How do you solve the following system: #-3y + x = -3, -5x − y = 14 #?

2 Answers
May 15, 2018

#color(green)(x= -2(13/16), y = 1/16#

Explanation:

#x - 3y = -3#, Eqn (1)

#-5x - y = 14#, Eqn (2)#

5 * Eqn(1) + Eqn (2) is

#5x - 15y -5x - y = -15 + 14#

#-16y = -1#

#y = 1/16#

Substituting value of y in Eqn (1),

#x - 3/16 = -3#

#x = -3 + 3/16 = -2(13/16)#

May 15, 2018

#x = -45/16# , or #-2.8125#
#y# = #1/16#

Explanation:

Here's our system:

#-3y + x = -3#
#-5x - y = 14#

Solving By Substitution

First, let's solve for a variable. I'll choose x, since it appears first. We'll solve for x by using the first equation:

#-3y + x = -3#

Add 3y to both sides in order to negate -3y. You should now have:

#x = 3y - 3#

Now, substitute this value in the second equation:

#-5(3y - 3) - y = 14#

Distribute -5 to all terms in the parentheses.

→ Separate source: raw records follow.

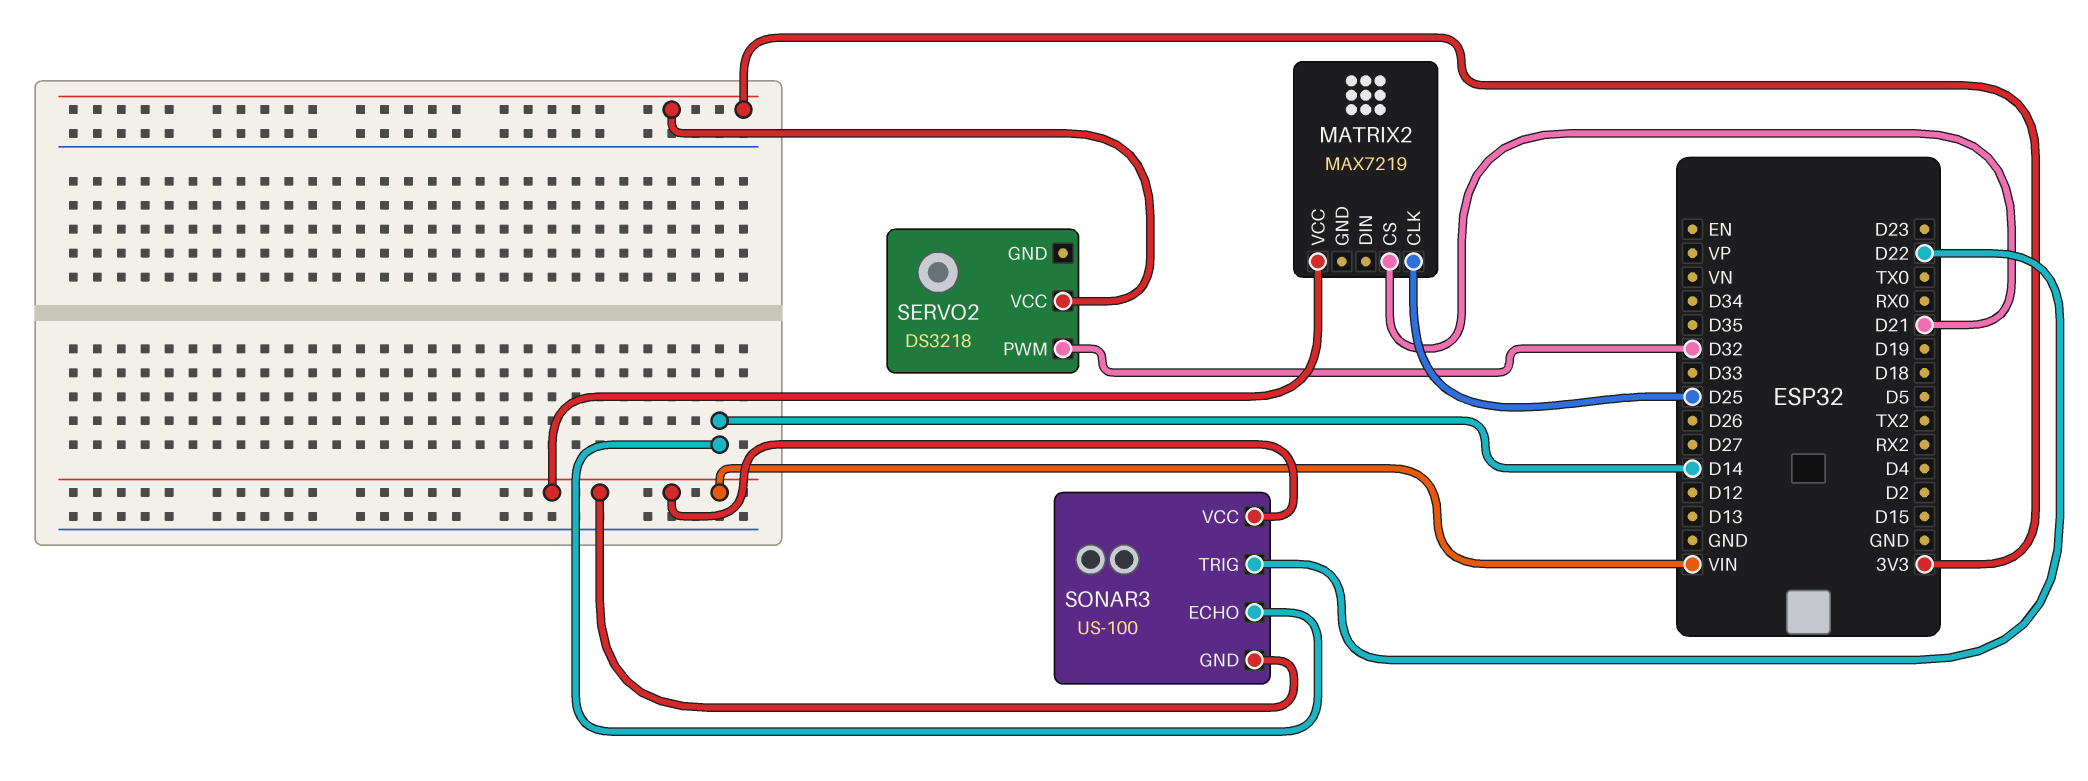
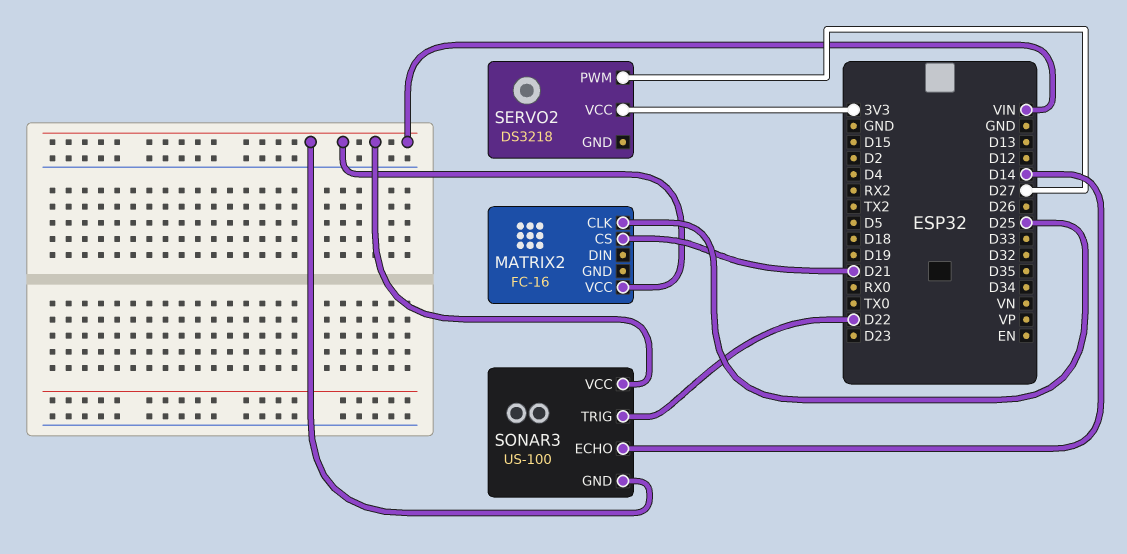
MATRIX2: MAX7219 -> FC-16
SERVO2 pin PWM: D32 -> D27

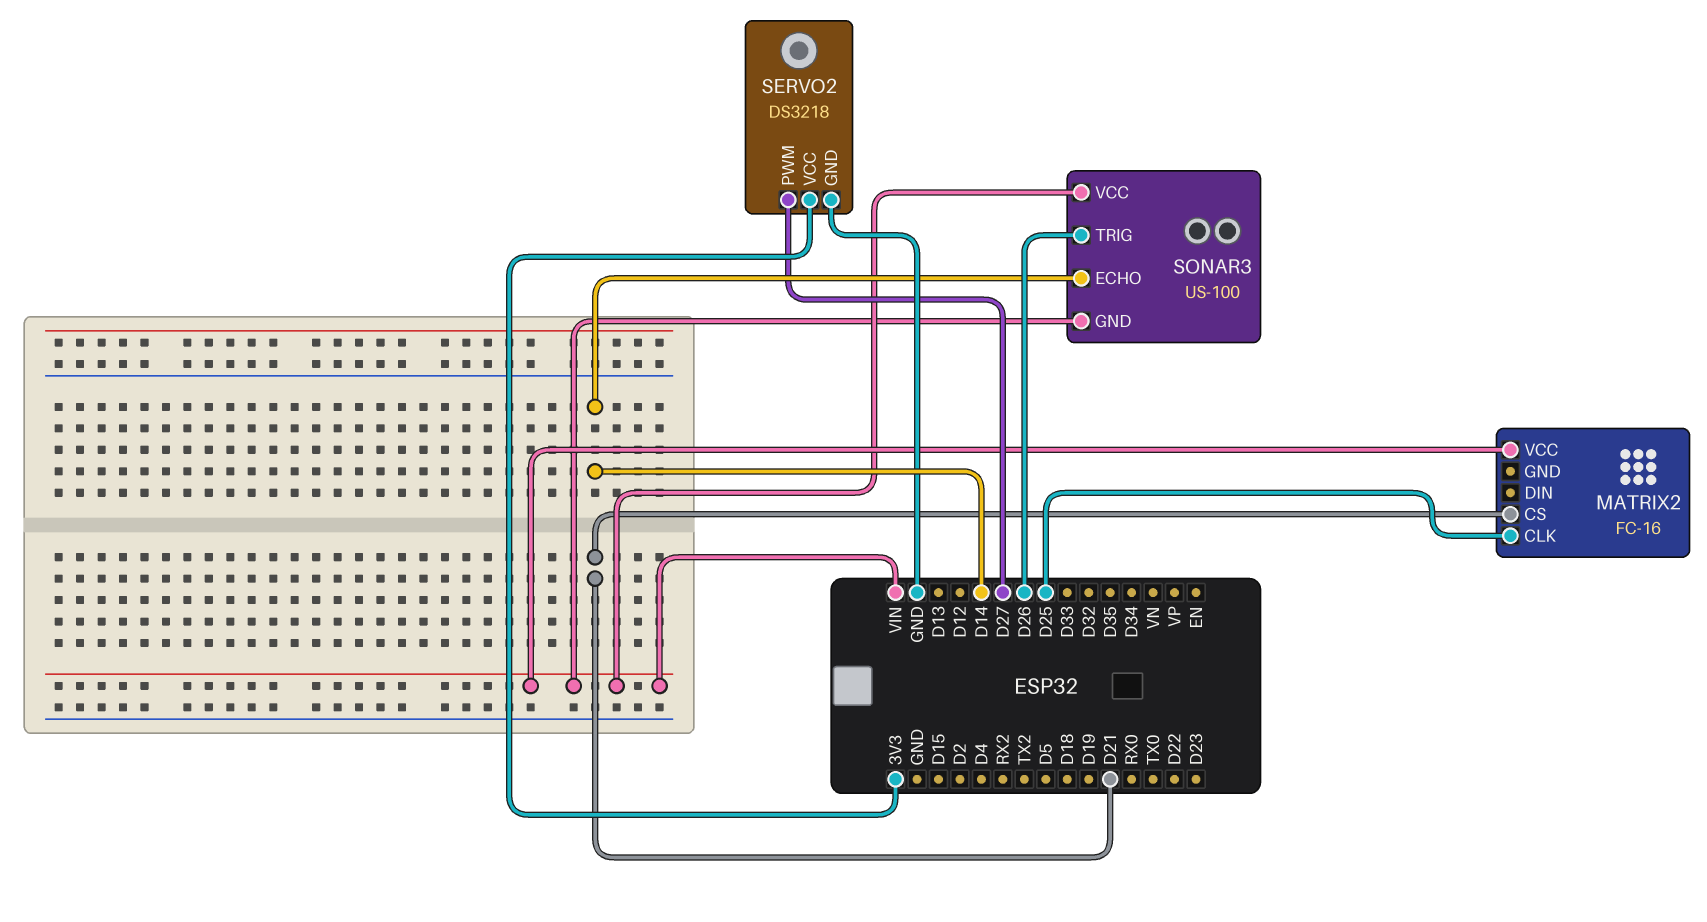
SERVO2 pin GND: none -> GND
SONAR3 pin TRIG: D22 -> D26

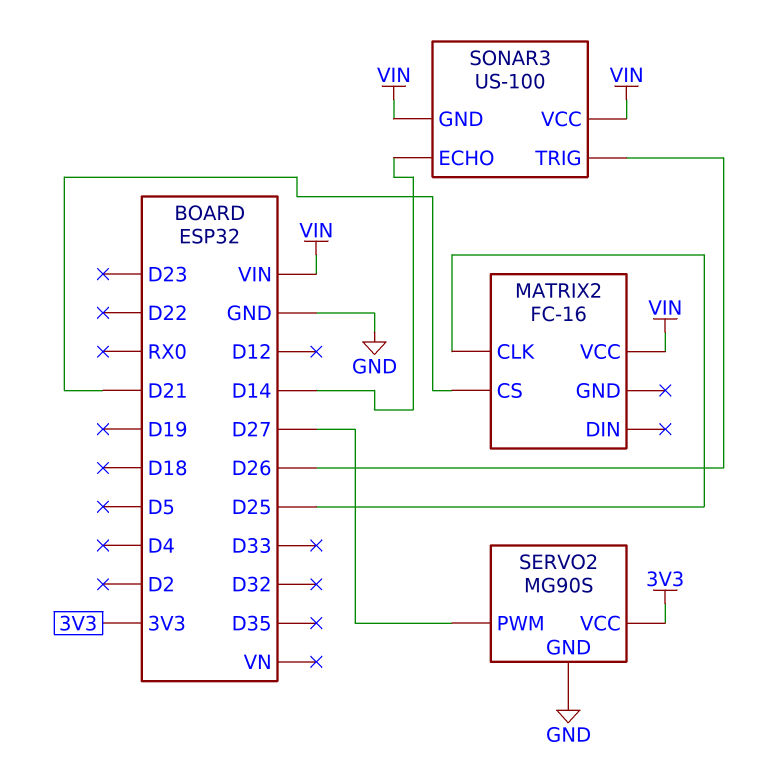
SERVO2: DS3218 -> MG90S

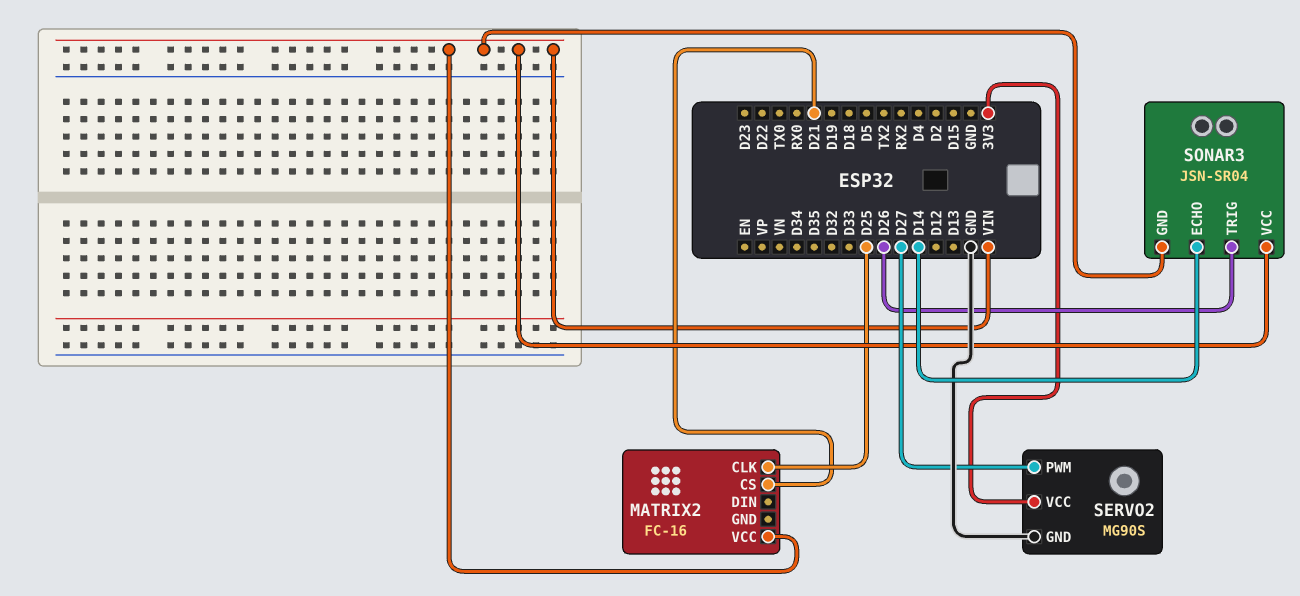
SONAR3: US-100 -> JSN-SR04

Remember negative and positive multiplication rules. (Two negatives make a positive!)

#-15y + 15 - y = 14#

Now, combine like terms.

#-16y + 15 = 14#

Now, subtract 15 from both sides in order to solve for y.

#-16y = -1#

Now, divide by #-16# to isolate for #y#.

#-1/-16# = #y#

Because two negatives make a positive, #y# becomes #1/16#.

Now, plug y in the simplified equation used to solve for x earlier:

#x = 3y -3#

Substitute #y# for #y#'s value.

#x = 3(1/16) - 3#

Multiply 3 by 1/16 to get 3/16.

#x = (3/16) - 3#

#x = -45/16# , or #-2.8125#